From our risk model, 12 laboratory factors (white blood cell count, hemoglobin, hematocrit, platelet count, and the serum levels of albumin, total bilirubin, aspartate amino transferase, alkaline phosphatase, urea nitrogen, creatinine, sodium and CRP) were significant risk factors for the 30-day and surgical mortality. These laboratory data may reflect the degree of physiological derangement due to the intra-abdominal infection and preexisting critical illness, and have been reported in previous studies.

The C-indices of the models for the 30-day and surgical mortality in this study were 0.851 and 0.852, respectively. These data indicate that our models were reliable. Although the usefulness of several scoring systems, such as the Acute Physiology and Chronic Health Evaluation (APACHE) score and the Mannheim Peritonitis Index, have been reported [13], they are not specific for Japanese patients who undergo surgery for ADP. The reliability of existing scores or indices for ADP surgery may be improved by including our risk model. The NCD collects data obtained before admission and during the hospitalization period. On the other hand, the APACHE database is a collection of data obtained only after the patient has been admitted to the intensive care unit [14]. Some NCD preoperative data were predictive of the patient outcomes, which may allow for the earlier identification of potential complications.

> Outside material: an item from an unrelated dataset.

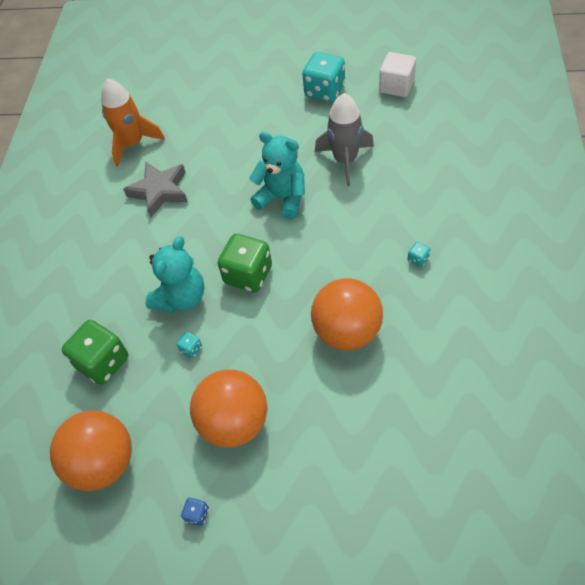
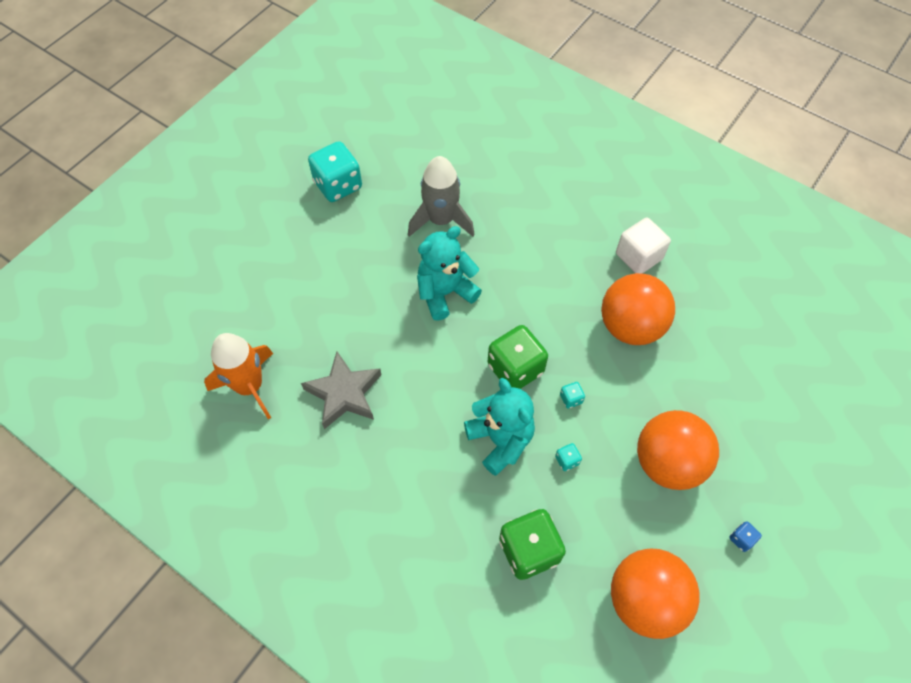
camera: 65 degrees left, 5 degrees up
(396, 86) = (385, 132): white cube -> white cube (638, 256)
(418, 259) = (593, 235): turquoise dice -> turquoise dice (571, 399)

This study was associated with several potential limitations. First, except for the ASA class, the other scoring systems to potentially predict the mortality after surgery for ADP, such as the APACHE score and Mannheim Peritonitis Index [13], could not be determined from this database. Second, we could not distinguish between the two different types of intra-abdominal infections (community- and healthcare-acquired), from this database. Third, the risk of mortality differed between ADP due to upper gastrointestinal perforation and that caused by colon perforation, as shown in Table 1. The lack of information regarding the details of the causative diseases in some patients was another limitation of this study. Fourth, the effects of surgical procedures on certain causative disease should be analyzed in a future study.

In conclusion, this report is the first risk stratification study of surgery for ADP to use a nationwide NCD. By analyzing 8,482 patients from 1,285 surgical units throughout Japan, the 30-day and surgical mortality rates were determined to be 9.0 and 14.1 %, respectively. The results of this series are satisfactory regarding the nationwide outcome of surgery for ADP, and this system can be useful in predicting the outcome of surgery for ADP, and may be useful to evaluate and benchmark performance.